At home, each generation would do better economically than its predecessors. Each was a generation of pioneers – not only in terms of exploring territory, but in terms of exploring knowledge. Life expectancies were extended. “Impossible” marvels were achieved, from building bridges with foundations in the deep and swiftly-moving rivers of Manhattan, to putting people on the moon. The nation’s educational level rose. Colleges and universities sprouted across the nation. College, for a while, became not an impossible dream but a commonplace achievement for the many. A simple working family, possibly for the first time in history, could live comfortably, eat well, own its own home, and possess a few of the luxuries of life. The nation invented new art forms, from the Broadway musical to the cinema. And I’m only scratching at the surface of American achievement.

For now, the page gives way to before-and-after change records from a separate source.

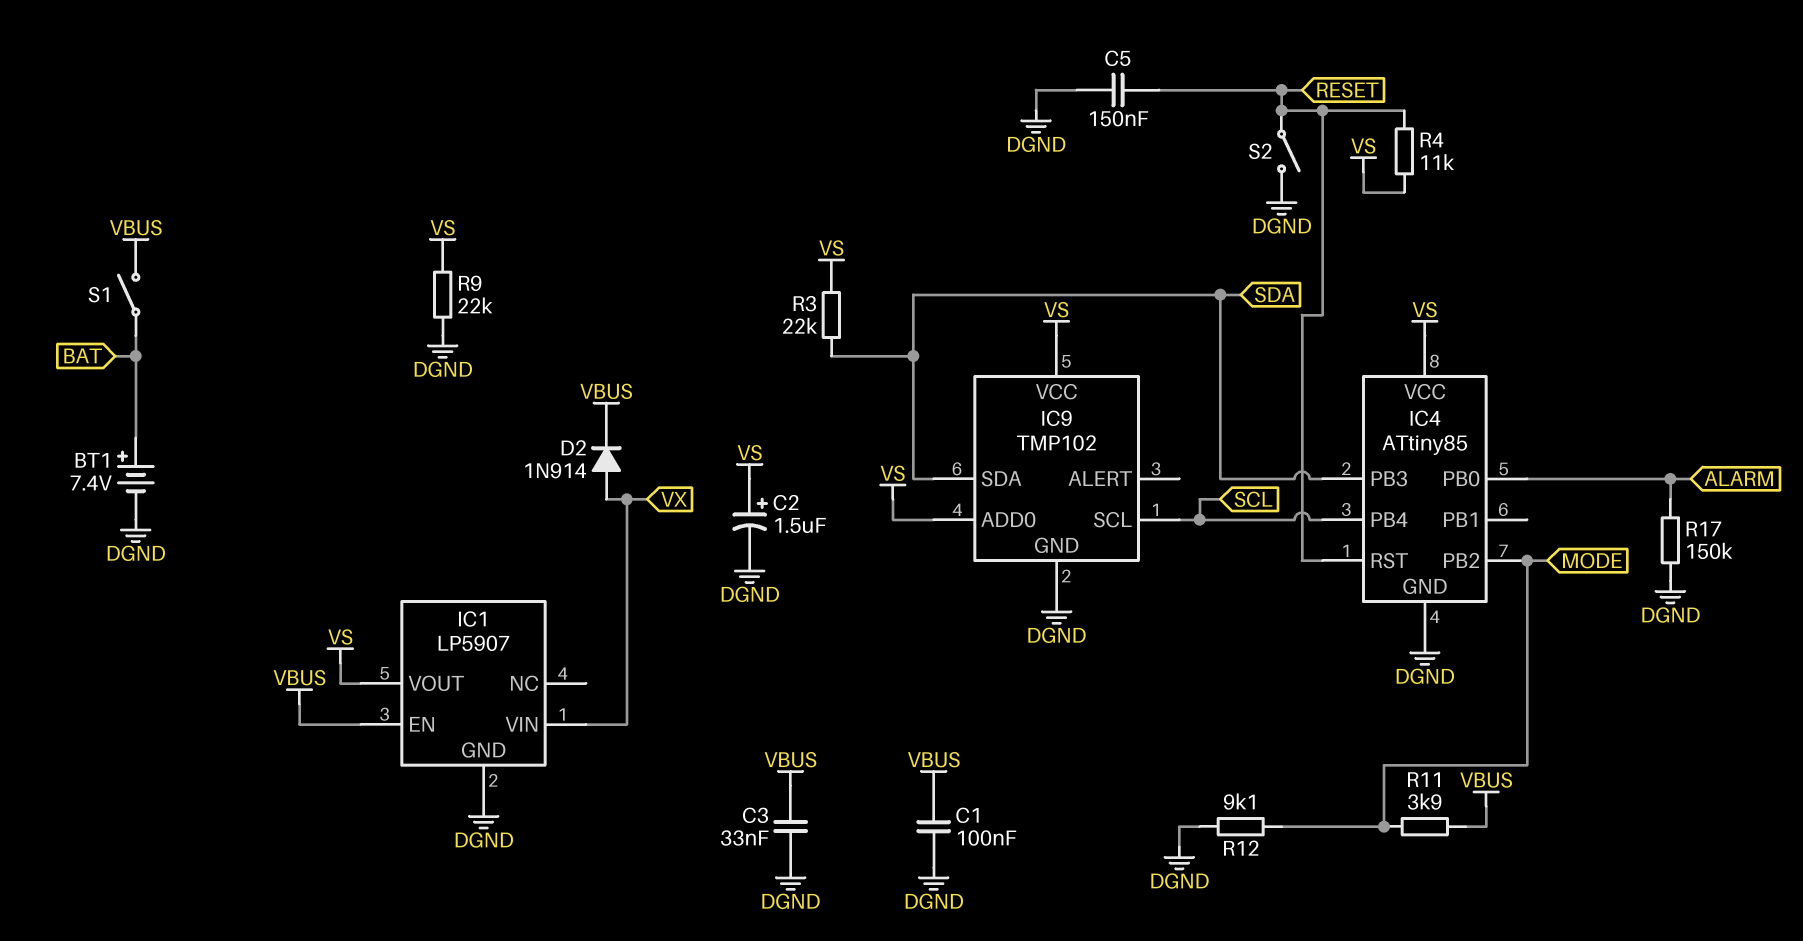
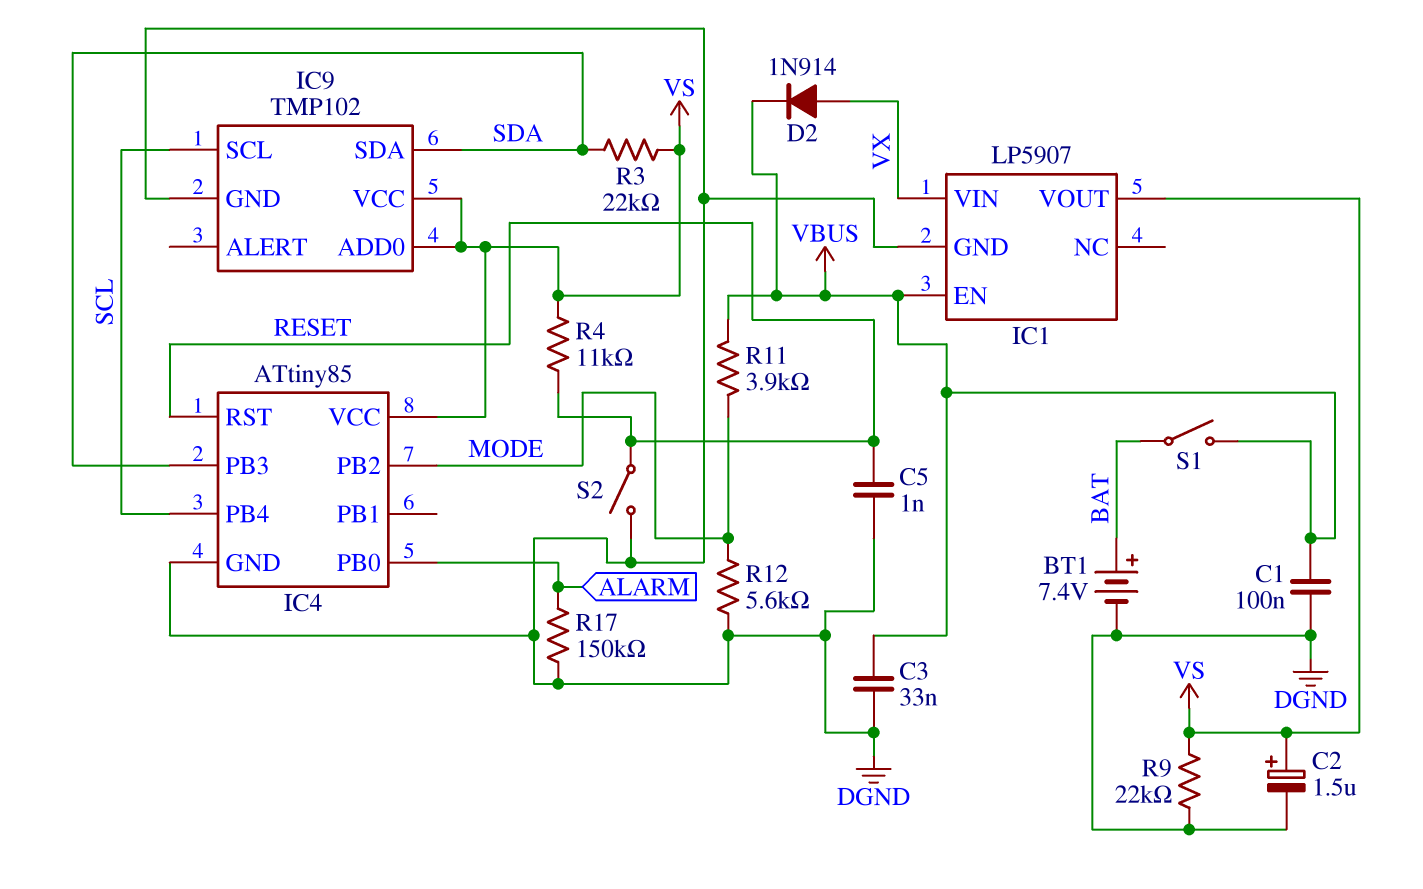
C5: 150nF (DGND, RESET) -> 1nF (DGND, RESET)
R12: 9.1k (DGND, MODE) -> 5.6k (DGND, MODE)

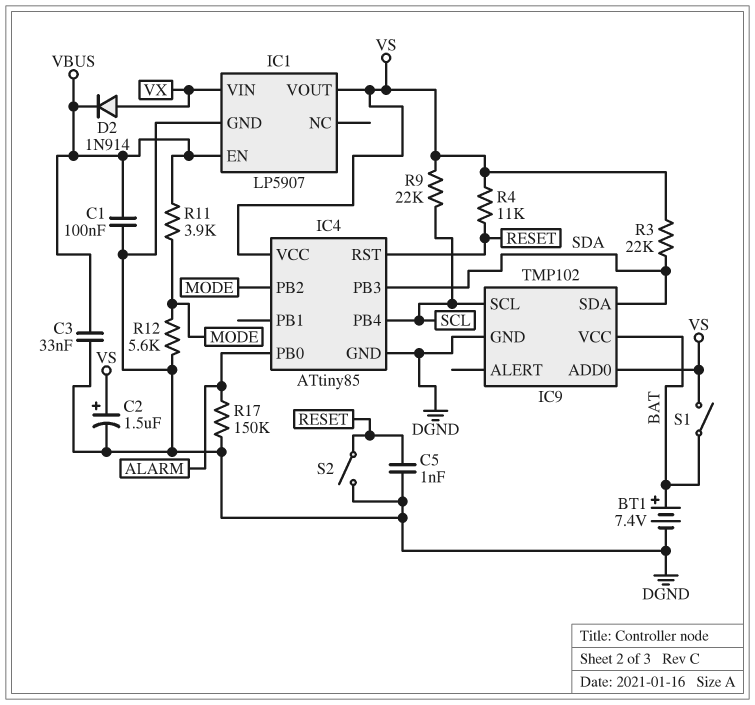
IC9 pin VCC: VS -> BAT
R9: 22k (DGND, VS) -> 22k (SCL, VS)
S1: switch (BAT, VBUS) -> switch (BAT, VS)

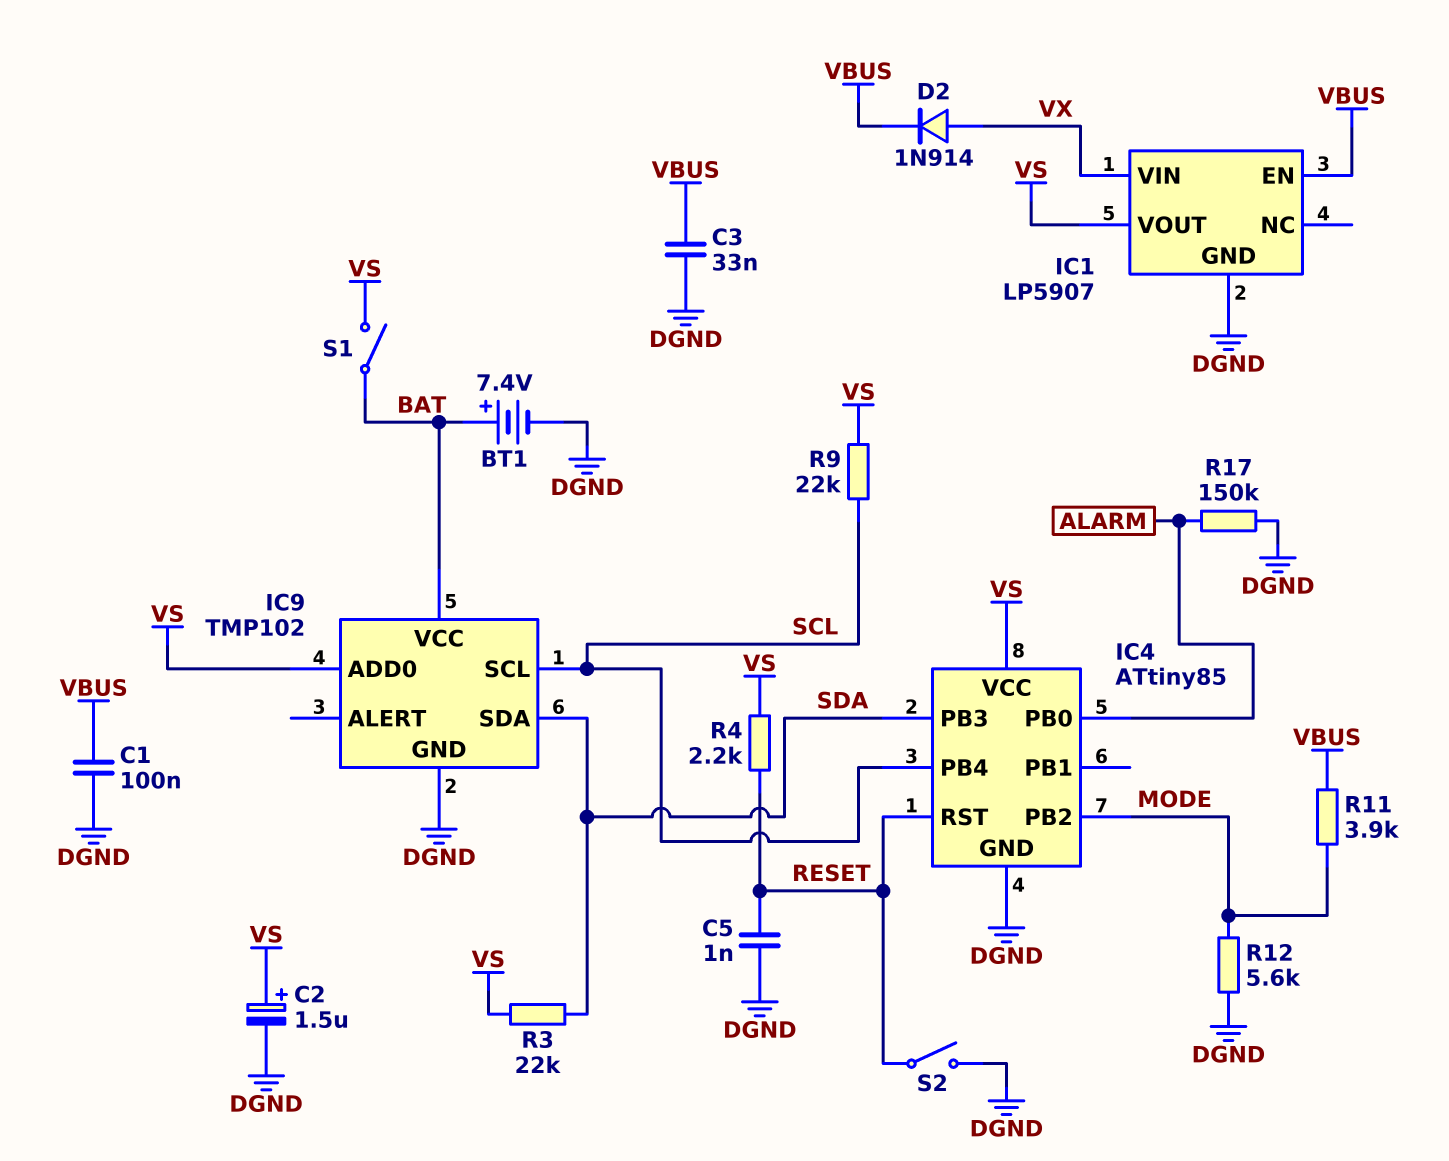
R4: 11k (RESET, VS) -> 2.2k (RESET, VS)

True, in some matters of social justice, most notably racial justice, we lagged seriously. Nevertheless, we eliminated, slavery. We eliminated, at least for a while, Jim Crow laws like those that imposed a poll tax on voters and that segregated accommodations and schools.
For a while.
And then the vandals began to mass against us. For some reason, they didn’t like the music of a high-achieving Democratic republic. They began changing the tune.
Prosperity? The vandals decided that the wrong people had it. The most prosperous people could never get enough of wealth – so our nation, in defiance of logic and justice and simple decency, began to give it all to them.
Science? Medicine? The arts? Even critical infrastructure? They cost money. We put a lid on them.
The vandals are on the march. They control the Supreme Court. They completely control one house of Congress and have rendered the second house inharmonious and nearly dysfunctional. The vandals infest our state capitals. Their mission is not to create but to destroy. Destroy health care. Destroy public education. Destroy justice. Destroy social equity. Destroy the environment. Destroy even the smooth functioning of government.
The vandals, the barbarians, the thugs are sawing off the legs of the piano with their power saws. And once the legs are off off, they want to throw the legless body off the boat or the bridge. And far too many of us either accept this passively, or cheer them on.
How much longer before America itself becomes another dead piano on the beach?
Perhaps, if I’m lucky, I won’t live to see it. Things like the condition of America make me glad to be an old man.